Well I managed to crank 11 equations out of this problem. There are 11 variables to consider so it should just be a matter of rearranging now. But I'm too exhausted to do it at this point so I'll just post what I found for now.

We'll let A = 0, and t = 0 be the time when they first begin. Also I changed jack and jill to boy and girl, so we can represent them with different letters.

1. The position (or distance traveled from A) when the boy saw the cyclist equals the time in hours from when he first started, times his rate. Thus Pbc = Tbc * Rb

2. Supposedly, the boy passed the cyclest two hours after he passed the jogger. So Tbc = Tbj + 2

3. When the boy saw the jogger, he was 50 miles from point b. So Pbj = B - 50

4. The position of the boy when he saw the jogger equals his rate times the time it took to get there. Thus Pbj = Tbj * Rb

5. Supposedly, the girl saw the cyclist 20 minutes before she got 16 miles from point B. How long would it take her to get 16 miles frome point B? Well, Rg * T = (B - 16) T = (B - 16)/Rg. But she saw the cyclest 20 minutes before this time. We're working the problem in hours so thats 1/3 hour before. Thus Tgc = (B - 16)/Rg -1/3

6. Position of the girl when she saw the cyclist equals her rate, times the time it took her to get there. Thus Pgc = Rg * Tgc

7. We are told the girl met the jogger when she was 30 miles from be, thus Pgj = B - 30.

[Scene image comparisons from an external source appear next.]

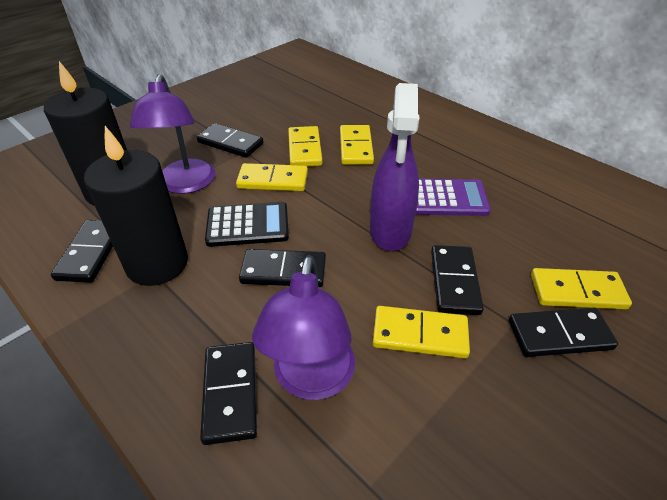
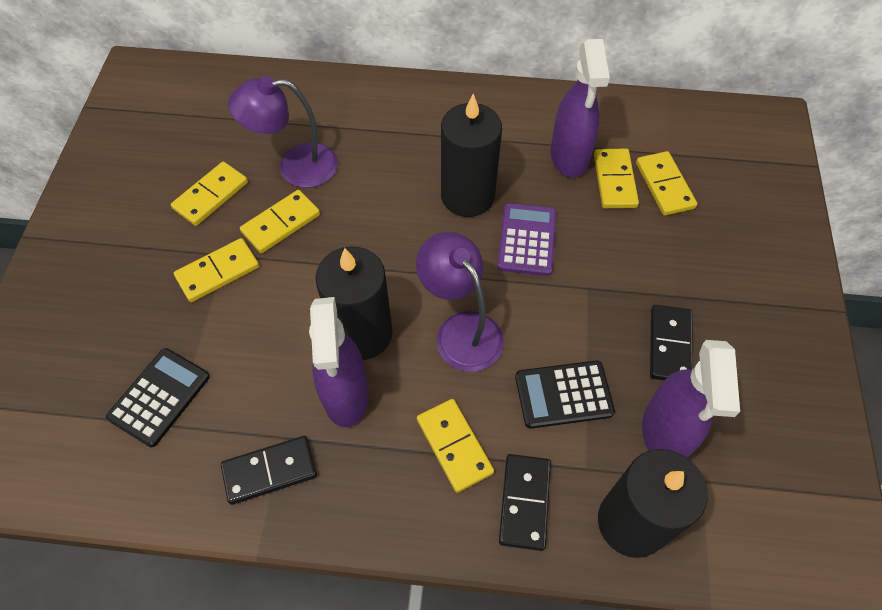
black calculator: 1 -> 2
black candle: 2 -> 3
black domino: 6 -> 3
purple spray bottle: 1 -> 3
yellow domino: 5 -> 6

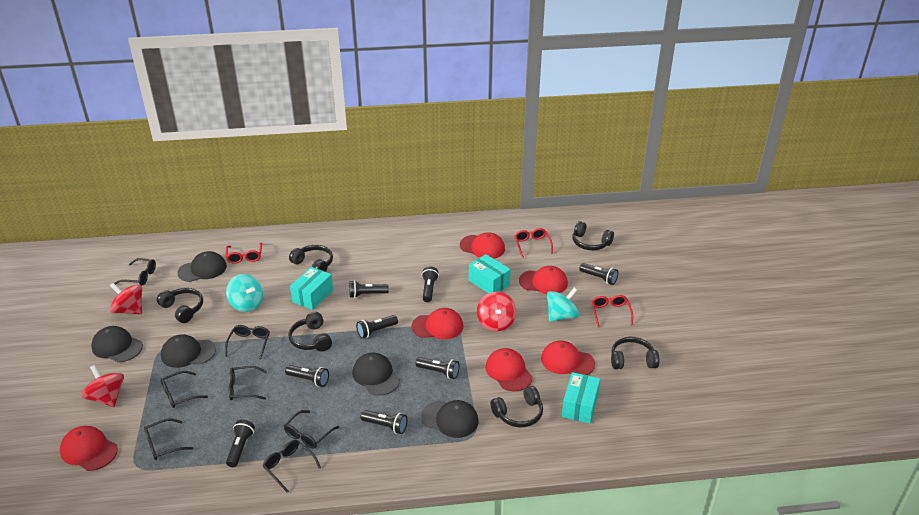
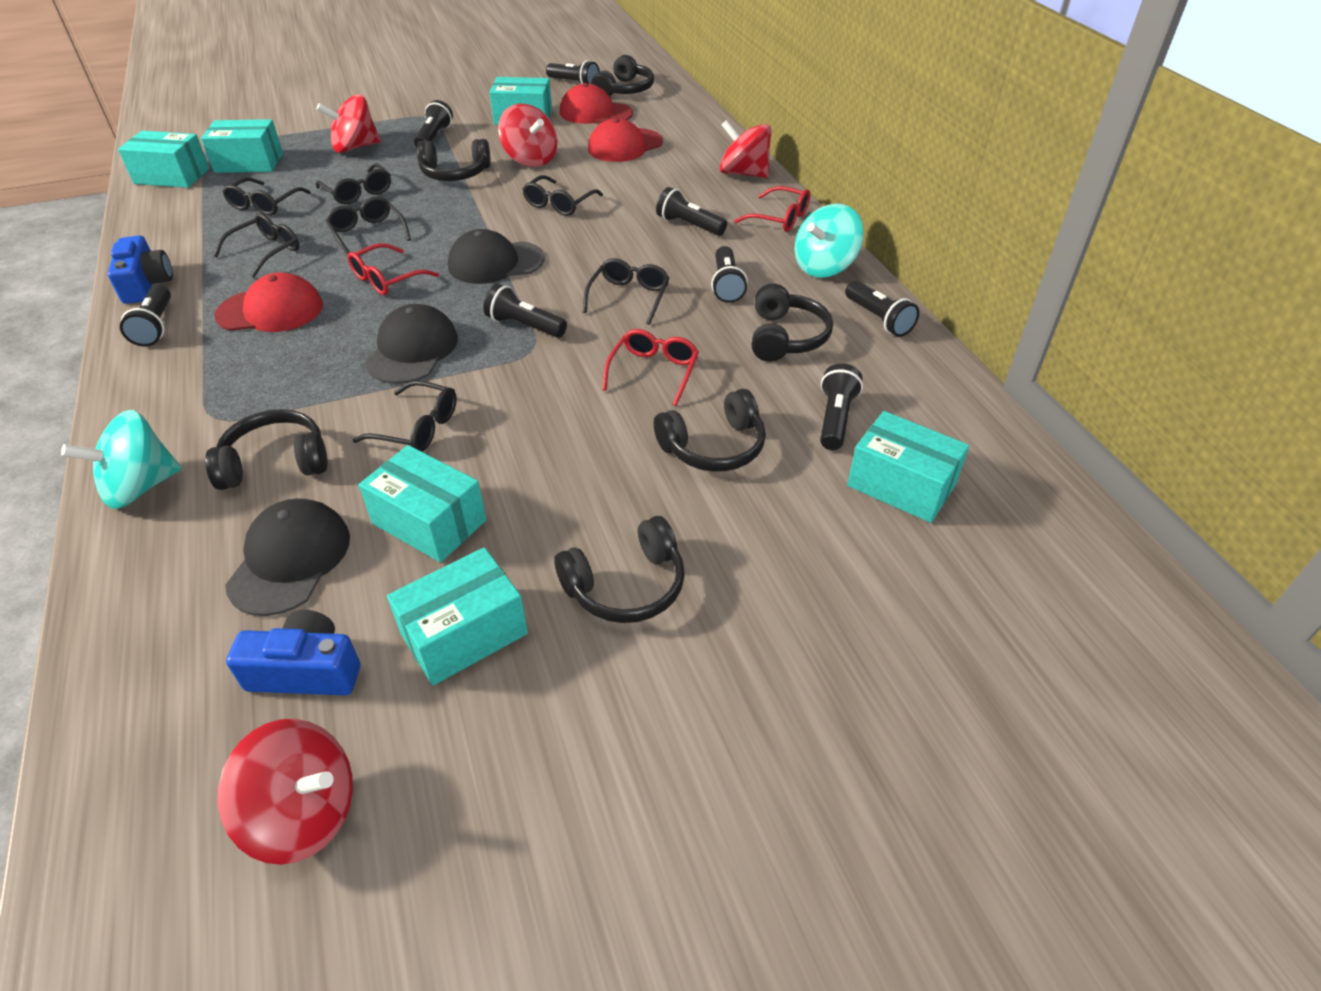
black cap: 5 -> 3
blue camera: 0 -> 2
red cap: 6 -> 3
red spinning top: 3 -> 4
turquoise box: 3 -> 6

8. Position when girl saw the jogger equals her rate times the time it took to get there. Thus Pgj = Rg * Tgj

9. The cyclist drove from the position where he passed the boy, to the position where he passed the girl. So the distance he traveled between the 2 was (Pgc - Pbc). He did this from the time he passed the boy, to the time he passed the girl, and was driving at 8 mph. Thus the distance between the two also 8 * (Tgc - Tbc). These two distances are equal so (Pgc - Pbc) = 8 * (Tgc - Tbc)

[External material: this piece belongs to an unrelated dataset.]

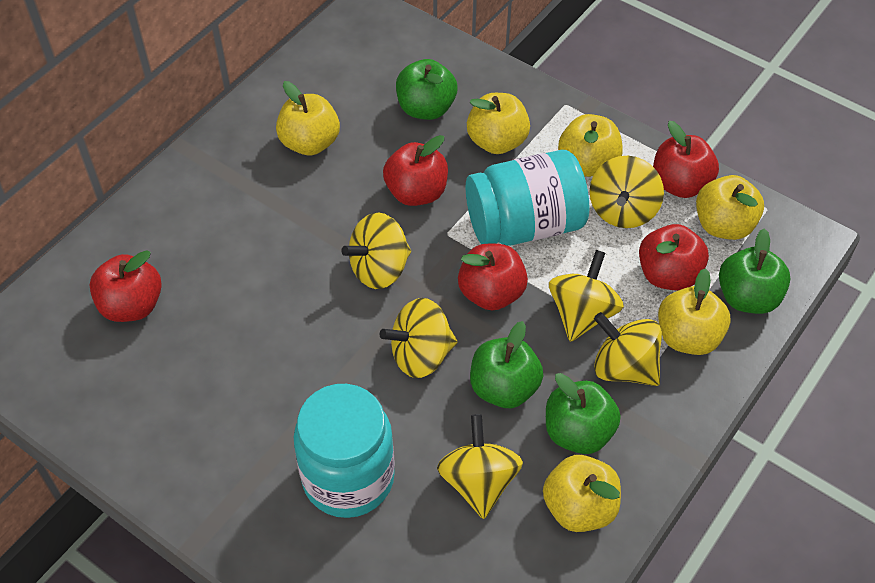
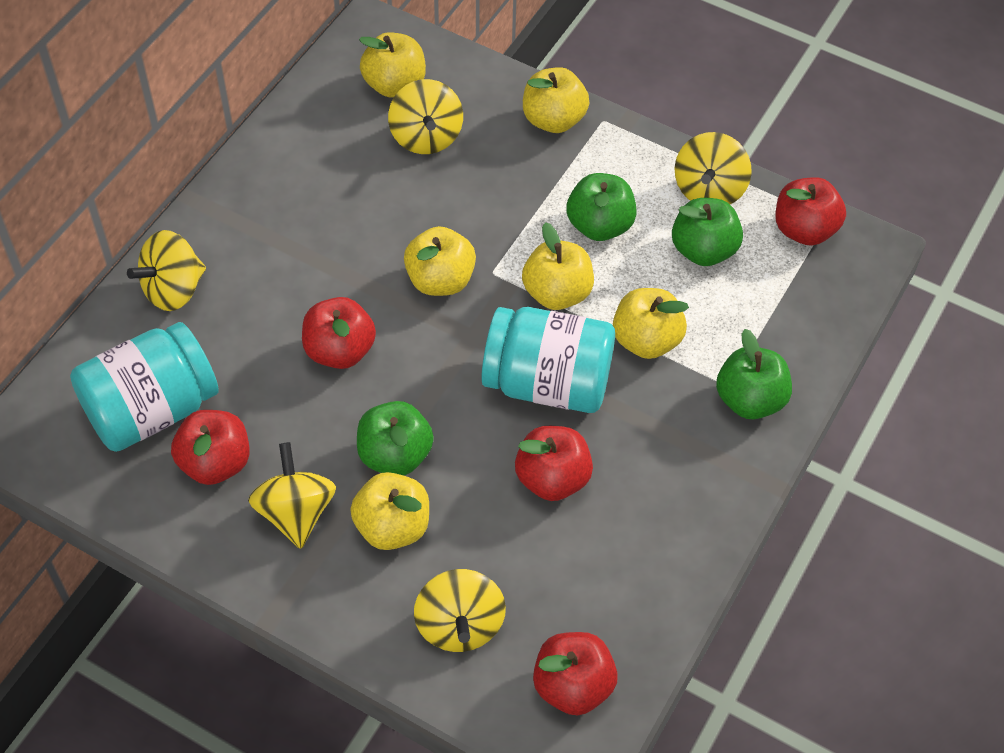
yellow spinning top: 6 -> 5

10. The boy met the jogger 50 miles from B and the girl met the jogger 30 miles from B. Thus the positions where they met the jogger were 20 miles apart. Thus Pgj - Pbj = 20. (this is provable using equations 3 and 7)

11. The jogger traveled 20 miles from the position where he met the boy to the position where he met the girl. We don't know how long this was but we do know his rate was 6. So 6 * T = 20. T = 10/3. Thus The time from when the boy saw him to when the girl saw him was 10/3 hours. So Tgj - Tbj = 10/3. Rearraned Tgj = 10/3 + Tbj

12. Oops! I wrote this already. My bad!

Ok so thats 10 equations then. Not 11. 10 is just a combination of equations 3 and 7 (ironicly) so it doesn't count. And 12 I wrote already (in a rearranged form)

The equation may still be solvable at this point, with a lot of rearranging. But I'm going to see if I can find one last equation.